Indeed, for a prime ${\displaystyle p}$, ${\displaystyle k\in \mathbb {N} }$ we have

${\displaystyle E*\mu (p^{k})=\sum _{j=0}^{k}\mu (p^{j})=\mu (1)+\mu (p)=0}$,

and thus due to the multiplicativity of ${\displaystyle \mu }$ and ${\displaystyle E}$ ${\displaystyle E*\mu (n)=0}$ if ${\displaystyle n}$ contains at least one prime factor. Since further ${\displaystyle E*\mu (1)=1}$ the claim follows.${\displaystyle \Box }$

Proof 3:

We prove the lemma by direct computation.
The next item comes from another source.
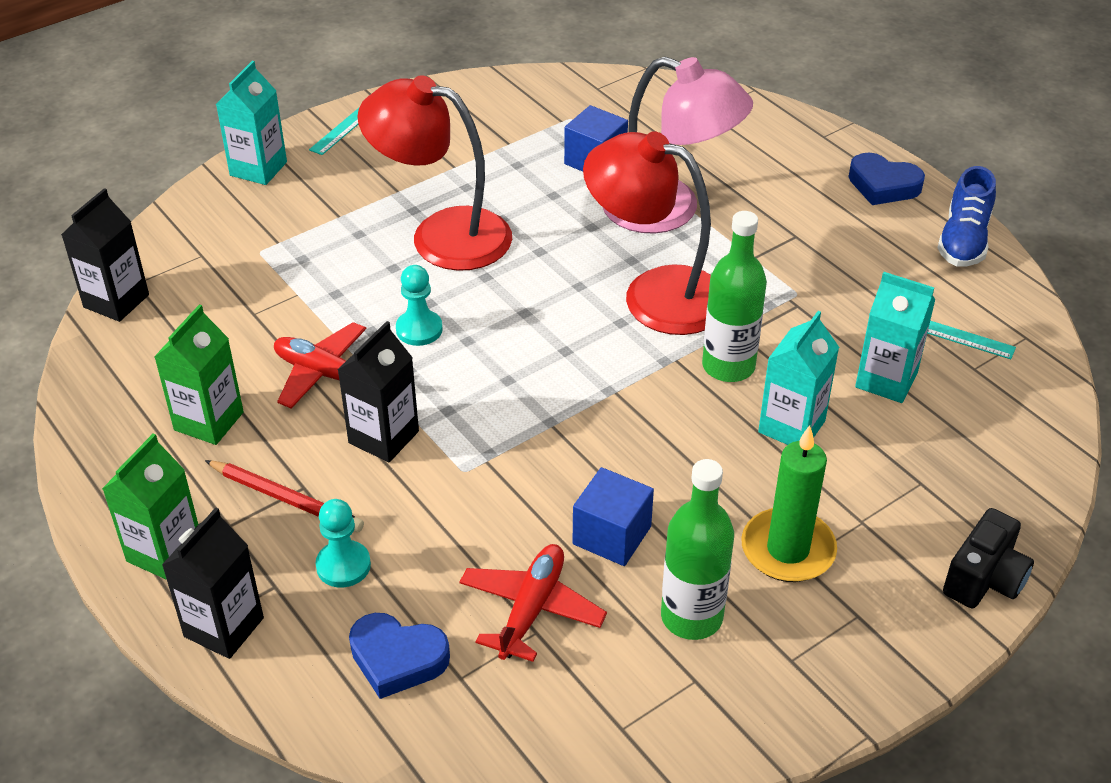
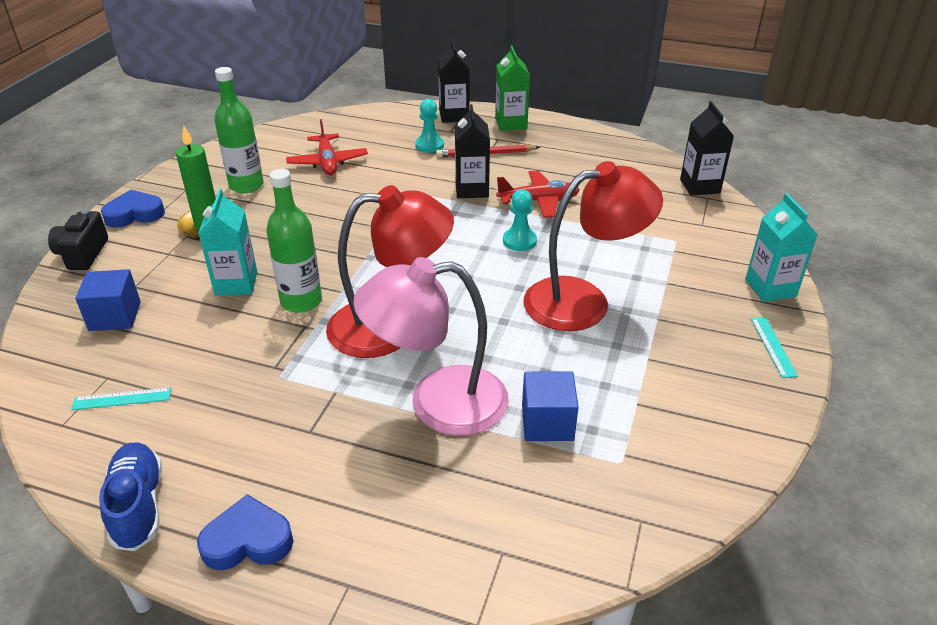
camera: 145 degrees right, 5 degrees down
(209, 421) = (565, 163): green carton -> none
(397, 659) = (371, 131): blue heart -> blue heart (134, 214)
(612, 535) = (311, 198): blue cube -> blue cube (115, 316)
(886, 380) = (178, 339): turquoise carton -> none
Indeed, if ${\displaystyle 1\neq n=P^{\kappa }}$, then

${\displaystyle {\begin{aligned}E*\mu (n)&=\sum _{d|n}\mu (d)\\&=\sum _{\alpha \in \{0,1\}^{r}}\mu (P^{\alpha })\\&=\sum _{\beta \in \{0,1\}^{r-1}}\left(\mu (P^{(0,\beta )})+\mu (P^{(1,\beta )})\right)=0\end{aligned}}}$.${\displaystyle \Box }$

Proof 4:

We prove the lemma from the Binomial theorem and combinatorics.

Let ${\displaystyle n=p_{1}^{k_{1}}\cdots p_{r}^{k_{r}}}$. From combinatorics we note that for ${\displaystyle m\leq r}$, there exist ${\displaystyle {\binom {m}{r}}}$ distinct ways to pick a subset ${\displaystyle I\subseteq \{1,\ldots ,r\}}$ such that ${\displaystyle |I|=m}$. Define ${\displaystyle \alpha _{I}=(\alpha _{1},\ldots ,\alpha _{r})\in \{0,1\}^{r}}$ where ${\displaystyle \alpha _{j}=1\Leftrightarrow j\in I}$. Then, by the Binomial theorem

${\displaystyle {\begin{aligned}E*\mu (n)&=\sum _{d|n}\mu (d)\\&=\sum _{I\subseteq \{1,\ldots ,r\}}\mu (P^{\alpha _{I}})\\&=\sum _{I\subseteq \{1,\ldots ,r\}}(-1)^{|I|}\\&=\sum _{j=0}^{r}{\binom {j}{r}}(-1)^{j}1^{j}=(1-1)^{r}=0\end{aligned}}}$.${\displaystyle \Box }$

Formulas for Euler's totient function[edit | edit source]

Lemma 2.11 (Gauß 1801):

${\displaystyle \forall n\in \mathbb {N} :n=\sum _{d|n}\varphi (d)}$.

Proof 1:

We use the Möbius inversion formula, proven below without using this lemma, and lemma 2.10.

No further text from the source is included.